My last example above includes the logging functionality (noteParticipation, dump_participation) which is based on the example, fig_11_10.cpp, from the repository: pro-TBB-book-samples. The proTBB book is freely available. I'd recommend to look at the section "Using Multiple Arenas with Different Numbers of Slots to Influence Where TBB Places Its Worker Threads" from Chapter 11. This section explains the fig_11_10.cpp. This example still based on old TBB. I had to update to oneTBB revamped version where instead of tbb::task_scheduler_init, the tbb::global_control can be used; and tbb::atomic<int> has been deprecated as well -- instead std::atomic<int> can be used. Please see the Migration Guide.

As you can see from the cited above section, it illustrates the use of implicit and explicit arenas initialized with the certain number of threads, as well as std::thread that can include its own tbb::parallel_for. If you try to run Vtune on this sample, you would see that all these constructs are involved in rather complicated concurrent execution which is not sequential.

Mark_L_Intel · ‎01-30-2024

@diedler_f_ ,

I realized that I misunderstood your first post. You can setup a parallel execution with task groups too. I'd just remove lines 18 and 20 and leave simply line 19: "dummyGroup.wait()" in your initial example. With your example, with the task group responsible for the parallel execution, Vtune shows more "spin and overhead" (comparing picture below vs Vtune results above with parallel_invoke). However, the parallel_for body (I used) is rather contrived example. The performance (e.g., Vtune) studies need further investigation. Said that, parallel_invoke is a high-level function that executes the provided tasks in arenas in parallel and it was designed for that. The task_group is a more flexible and general-purpose method for managing tasks. But at the end, the performance depends on your specific platform and specific workload. Could you share your Vtune data or at least provide more specifics about your workload?

Vtune bottom-up hot spot analysis with task groups setting up parallel execution

diedler_f_ · ‎01-31-2024

@Mark_L_Intel

Thanks for your answers, I read the book Chapter 11 quite difficult to understand for me (I am not good with threads and parallelism programmation).

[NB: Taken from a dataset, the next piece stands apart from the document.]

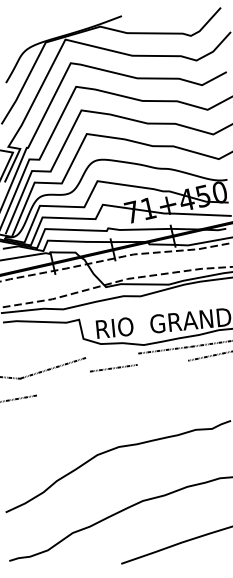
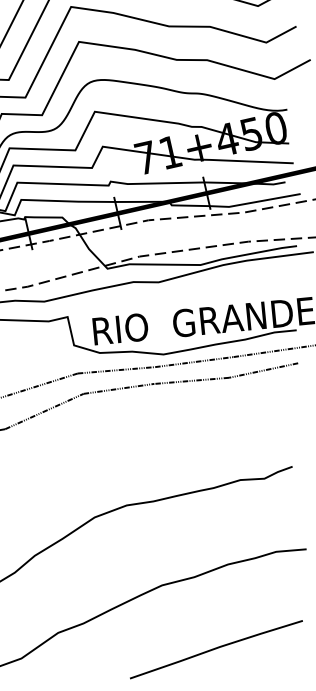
line: (112, 355) -> (117, 369), added
line: (162, 362) -> (191, 380), added
line: (63, 383) -> (44, 411), added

I don't use VTunes and don't know how it works. I was expected to have 12 threads in your screenshots but only count 10 threads that are created by your snippet code. Is it normal ? What is the difference between the brown color (CPU time) and the green color (Running) ? IS the brown color when the thread is idle and the green color when the thread works ?

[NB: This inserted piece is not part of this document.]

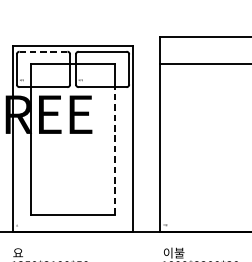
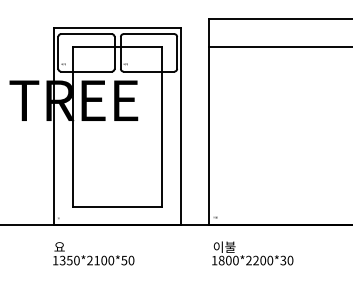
line: (42, 52) -> (85, 34), dashed -> solid
line: (115, 150) -> (162, 138), dashed -> solid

Just one more question with arenas : can I set 0 to the number of master slot tbb::task_arena a(6, 0); to speed up the arena concurrency ? I don't understand the role of the slot reserved for the master thread ?

For my workload it is very complicated. To simplify, let's say I use 2 path finding algorithms like Astar (or a greedy search). The first algorithm is launched in foward mode (try to find a path between the initial node and the solution node) and the second algorithm is launched in backward mode (try to find a path between the solution node and the initial node). Each search are threaded with tbb::parallel_for to examine each node like this :

std::priority_queue<Node*> priorityQueue;

while (!priorityQueue.empty())
{
    // get all nodes to analyze
    std::vector<Node*> nodesToExplore = priorityQueue.popNodes();
    tbb::concurrent_set<Node*> successorsWithNoDuplicates;

    if (isSolution(nodesToExplore))
    {
        // solution found
        break;
    }

    tbb::parallel_for(tbb::blocked_range<size_t>(0, nodesToExplore.size()),
        [&](const tbb::blocked_range<size_t>& r) {
            // safe guard just to be sure to not have data / memory corruption
            const auto lThreadId = tbb::this_task_arena::current_thread_index();
            if (lThreadId > tbb::this_task_arena::max_concurrency())
            {
                std::cout << "oups error..." << std::endl;
                exit(-1);
            }

            // get successor nodes
            analyseNodes(bestNodes, r.begin(), r.end(), lThreadId, successorsWithNoDuplicates);
        }
    );

    // do some computation and may run nested tbb::parallel_for loops 
    // maybe it is the problem ? But even if I remove this section, I have the same problem of performance

    // insert all successors inside the priority queue
    for (auto s : successorsWithNoDuplicates)
    {
        priorityQueue.insert(s);
    }
}

Note that I use only one tbb container to handle successor nodes in a tbb::concurrent_set.
Let's say the solution is found by the forward mode in 10 seconds.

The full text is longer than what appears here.